God, I hate that. It makes me feel stupid, because now I’ve had to share a mutually embarrassing situation with a complete stranger that I didn’t want anything to do with in the first place. Especially if I’m in a rush, I’ll come dangerously close to invading the other person’s personal space, as if we went from anonymous individuals on a path to bizarre dance partners suddenly.

I’ve come to realize that there’s no good word that exists to describes this concept. This is odd to me, because I can guarantee that even Socrates contemplated it at some point. Fortunately, there’s Urban Dictionary, which covers pretty much any concept you can think of with user-suggested terminology and definitions. Let’s explore the candidates:

  • Awkward Dance (10 thumbs up)
  • Blisterfeld (1 up, 7 down, -6 total)
  • Dezing (8 thumbs up)
  • Eldon (11 up, 16 down, -5 total)
  • Florange (8 up, 8 down, 0 total)
  • Indicisajig (9 thumbs up)
  • Palabnob (2 thumbs up)
  • Same-stepping (6 thumbs up)
  • Sidewalk Boogie (3 thumbs up)
  • Stranger Dancing (3 thumbs up)
  • Supermarket Shuffle (7 thumbs up)
  • Walkenshloffen (92 up, 1 down, 91 total)

With twelve entries, we clearly need to settle on a word. And as further proof that this concept is in dire need of naming, I’ll bet that you’ve never heard any of these terms before. What we need is a name that is descriptive of the occurrence, but emphasizes the side-to-side motion or the similarity to dancing. Right away I’ll have to eliminate the most nonsensical terms. This leaves us with:

  • Awkward Dance
  • Indicisajig
  • Same-stepping
  • Sidewalk Boogie
  • Stranger Dancing
  • Supermarket Shuffle
  • Walkenshloffen

I’m keeping the last one because it’s partially descriptive and wholly embraced by the Urban Dictionary community (also known as 13-year-olds.) Some of these, though, could still be misconstrued to mean other things. “Sidewalk Boogie,” for example, could indicate some sort of spontaneous public dancing; “Stranger Dancing” and “Supermarket Shuffle” both conjure similar imagery. “Awkward Dance” is something that I do anywhere, any time I attempt to dance. We’ll have to cut all of these. This means our finalists are:

  • Indicisajig
  • Same-stepping
  • Walkenshloffen

Indicisajig is a decent term; it describes the confusion of the situation while mocking its dance-like quality. It’s a weird mashup, but we’ve seen weirder words make it into the Oxford Dictionary recently. However, I don’t quite think it’ll catch on. Maybe as a slang term.

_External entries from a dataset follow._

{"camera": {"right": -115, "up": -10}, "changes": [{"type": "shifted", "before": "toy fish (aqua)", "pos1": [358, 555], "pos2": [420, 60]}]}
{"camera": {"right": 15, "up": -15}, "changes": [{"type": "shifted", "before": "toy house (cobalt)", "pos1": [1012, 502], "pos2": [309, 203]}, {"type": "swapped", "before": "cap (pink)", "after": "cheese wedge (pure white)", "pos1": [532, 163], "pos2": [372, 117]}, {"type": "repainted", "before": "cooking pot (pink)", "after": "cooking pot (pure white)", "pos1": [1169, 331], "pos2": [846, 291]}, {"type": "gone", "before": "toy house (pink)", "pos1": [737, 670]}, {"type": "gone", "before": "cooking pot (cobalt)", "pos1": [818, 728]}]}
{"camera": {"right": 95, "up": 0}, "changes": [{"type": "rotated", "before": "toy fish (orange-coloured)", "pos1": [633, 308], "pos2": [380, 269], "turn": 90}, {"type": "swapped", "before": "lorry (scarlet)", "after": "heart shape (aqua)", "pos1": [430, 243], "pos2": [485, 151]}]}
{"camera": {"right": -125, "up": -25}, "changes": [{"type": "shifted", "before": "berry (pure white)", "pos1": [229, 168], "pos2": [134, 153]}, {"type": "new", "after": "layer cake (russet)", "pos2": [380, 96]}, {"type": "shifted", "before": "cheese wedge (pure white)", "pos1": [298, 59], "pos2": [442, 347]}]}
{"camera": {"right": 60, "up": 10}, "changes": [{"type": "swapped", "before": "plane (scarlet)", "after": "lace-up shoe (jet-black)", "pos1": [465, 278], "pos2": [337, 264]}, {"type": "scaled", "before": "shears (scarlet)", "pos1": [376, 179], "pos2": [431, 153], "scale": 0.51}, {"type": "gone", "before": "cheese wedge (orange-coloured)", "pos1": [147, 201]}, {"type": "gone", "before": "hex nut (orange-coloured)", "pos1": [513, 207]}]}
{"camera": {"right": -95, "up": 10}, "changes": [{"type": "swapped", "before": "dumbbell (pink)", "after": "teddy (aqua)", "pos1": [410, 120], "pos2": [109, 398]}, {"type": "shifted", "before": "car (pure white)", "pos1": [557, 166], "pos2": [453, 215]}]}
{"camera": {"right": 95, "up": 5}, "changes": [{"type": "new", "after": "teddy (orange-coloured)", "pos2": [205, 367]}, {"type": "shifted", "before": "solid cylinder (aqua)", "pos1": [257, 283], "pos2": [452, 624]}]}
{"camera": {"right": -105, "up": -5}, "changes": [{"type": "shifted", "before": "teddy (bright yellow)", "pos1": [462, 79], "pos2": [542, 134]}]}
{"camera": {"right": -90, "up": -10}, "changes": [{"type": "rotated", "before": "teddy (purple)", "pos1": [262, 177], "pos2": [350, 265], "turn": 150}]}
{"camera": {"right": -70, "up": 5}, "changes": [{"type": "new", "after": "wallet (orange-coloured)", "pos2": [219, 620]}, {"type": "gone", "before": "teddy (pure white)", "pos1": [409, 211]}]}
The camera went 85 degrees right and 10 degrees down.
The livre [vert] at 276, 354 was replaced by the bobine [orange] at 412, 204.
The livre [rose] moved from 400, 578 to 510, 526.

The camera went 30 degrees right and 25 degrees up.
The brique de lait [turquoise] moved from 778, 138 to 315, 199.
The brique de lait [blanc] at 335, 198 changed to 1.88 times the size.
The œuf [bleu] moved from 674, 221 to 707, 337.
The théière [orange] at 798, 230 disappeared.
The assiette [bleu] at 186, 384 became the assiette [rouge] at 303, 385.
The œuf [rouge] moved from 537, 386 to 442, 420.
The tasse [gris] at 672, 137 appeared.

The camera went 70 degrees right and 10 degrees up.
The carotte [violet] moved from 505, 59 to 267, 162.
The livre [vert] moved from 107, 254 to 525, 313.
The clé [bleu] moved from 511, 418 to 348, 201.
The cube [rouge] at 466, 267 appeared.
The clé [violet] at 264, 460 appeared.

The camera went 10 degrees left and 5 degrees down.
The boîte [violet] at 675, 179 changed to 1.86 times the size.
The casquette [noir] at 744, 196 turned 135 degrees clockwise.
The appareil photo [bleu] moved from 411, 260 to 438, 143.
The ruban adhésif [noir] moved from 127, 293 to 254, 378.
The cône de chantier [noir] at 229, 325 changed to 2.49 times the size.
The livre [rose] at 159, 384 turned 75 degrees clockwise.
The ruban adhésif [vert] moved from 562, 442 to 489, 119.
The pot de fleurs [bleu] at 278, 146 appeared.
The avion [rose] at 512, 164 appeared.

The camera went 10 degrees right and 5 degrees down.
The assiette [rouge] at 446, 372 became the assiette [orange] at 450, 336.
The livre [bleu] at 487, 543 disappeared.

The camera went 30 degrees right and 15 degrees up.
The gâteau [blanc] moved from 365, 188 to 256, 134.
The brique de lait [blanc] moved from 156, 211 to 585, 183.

Same-stepping is my favorite choice, but clearly not the UD community’s. It’s an evolution of the term you would use if you were the only one to get out of the way (you would “side-step” the person coming at you) and it therefore makes a lot of sense. Calling it “stepping” is also a good way to tie in the dance aspect as well.

Walkenshloffen is pretty much a nonsense word, though it sounds German. However, even if “shloffen” was a German word, “walken” means “to tumble,” so the term doesn’t make any sense in that regard. I think if you were saying “Man, I just walkenshloffed with someone in the hallway,” no one would know what you were saying. But there’s some merit to this term getting more than eight times the votes of the second place term on UD!

What do you think? I feel like we could end up saying “Man, I hate side-stepping with people at the mall.” It’d be a lot better than saying “I just did that thing where you try to pass someone while walking toward them but they go the same direction as you and then you both go the same direction again, and then—you know what I’m talking about? Never mind.”

Feel free to choose from any of the above, or submit your own.